Today I went to see a documentary with my friend Sophie. It was by a man from New Jersey, Arthur MacCaig, who was living in Paris in the late 60s, early 70s. He was so moved by the deplorable conditions faced by the people living in Catholic ghettoes in Northern Ireland that he filmed street scenes (riots, bombings, police brutality) for something like 10 years before the 1978 release of the documentary.

The film is told from a Republican point of view--i.e. it is sympathetic to the IRA. I have never been sympathetic to the IRA because of its indiscriminate violence--not only targeted at the public but also at its own community. People disappeared for suspected infidelity to the cause, that kind of thing.

The documentary forced me to question what I think I know about the conflict. For instance, it said that the police did not publicise bomb threats that were called in by the IRA. That the police wanted blood on the IRA’s hands to deprive them of community support. The British played a very dirty hand in N.I.--abetting the inherent bigotries of the loyalist majority--so anything is possible.

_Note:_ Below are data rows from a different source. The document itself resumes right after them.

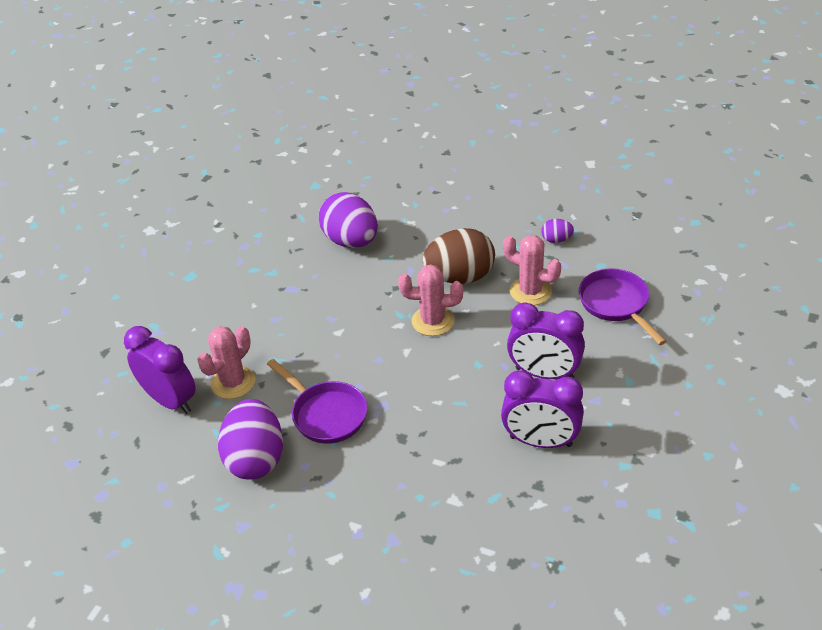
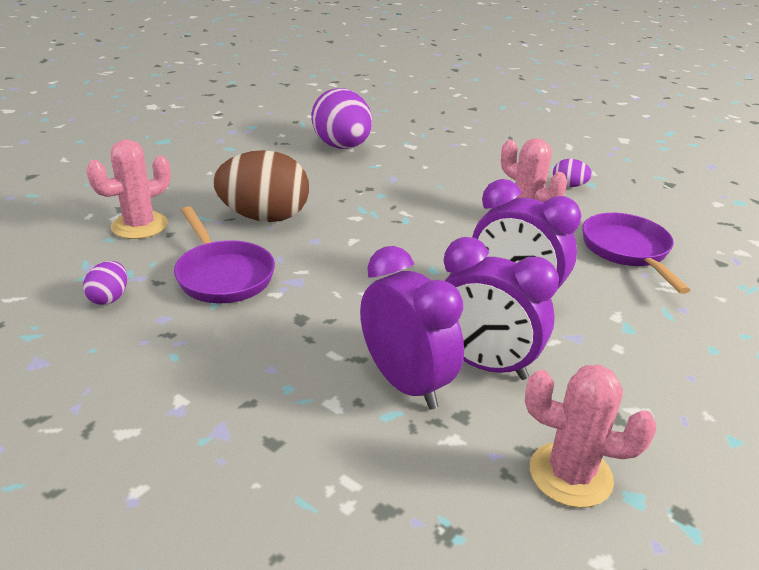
camera: 10 degrees right, 10 degrees down
(170, 400) = (60, 226): purple clock -> purple clock (406, 383)
(256, 459) = (109, 298): purple egg -> purple egg, size x0.46
(433, 321) = (397, 222): pink cactus -> pink cactus (570, 475)
(460, 277) = (446, 193): brown egg -> brown egg (264, 217)

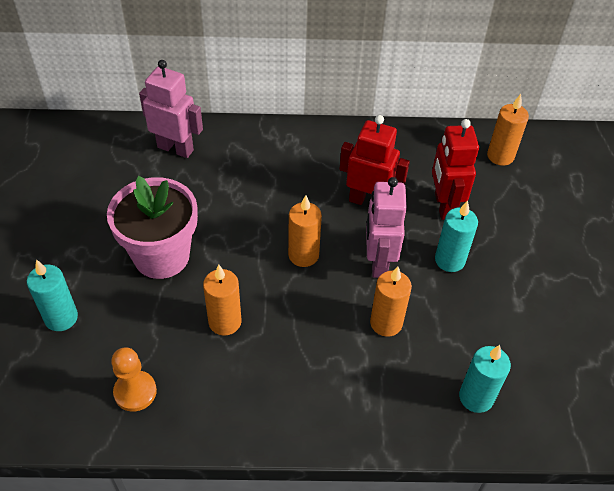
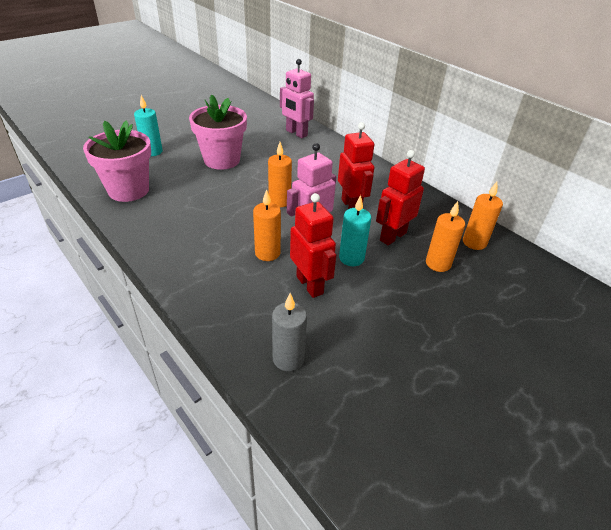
camera: 50 degrees right, 10 degrees down
(135, 392) = (128, 190): orange pawn -> pink flower pot
(175, 148) = (296, 133): pink robot -> pink robot turned 150 degrees clockwise
(225, 322) = (202, 196): orange candle -> orange candle (438, 263)
(462, 319) = (310, 285): none -> red robot
(476, 397) = (252, 319): turquoise candle -> none
(546, 399) = (288, 358): none -> grey candle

My time in Derry for the 50th anniversary showed me that those behind the civil rights movement felt an armed struggle was pointless--that the rights sought by Catholics were achievable without turning Northern Ireland into a war zone--possibly through intervention by the British. I have to agree with that. Yes, the loyalists were not going to give an inch--the footage of Ian Paisley is hard to watch. Protestants had gone a long way down the rabbit hole of “othering” Catholics. But when you resort to the gun, the escalation that results is devastating for all sides. Had the IRA not mounted a violent campaign, could John Hume have continued to build a middle that would hold--moderate Protestants and Catholics building a future for all Ulster. Rather than the tribal politics that still hold, as insecure people move to the extremes (DUP and Sinn Fein).

One of the sad realities of Northern Ireland is the lack of an agreed narrative about the past. Each side plays the victim, each blames the other, each has its heroes-slash-terrorists, each has its maimed and dead. The practical outworking of this situation is, for example, the families of innocent men killed by paramilitaries or the British army have not received compensation. Because defining who is a victim quickly becomes an issue. What if your breadwinner was in the paramilitaries and was shot by the opposing side? Should that family get compensation? I think there’s a committee somewhere that’s spent a decade or more working on this issue.

On a sunnier note... a final photo from yesterday’s walk around the Titanic quarter. I liked this houseboat in Belfast marina. It is amazing to see what a vibrant and well-heeled city Belfast is today after looking at the devastation of the 1970s (which continued up until the 1998 Good Friday Agreement).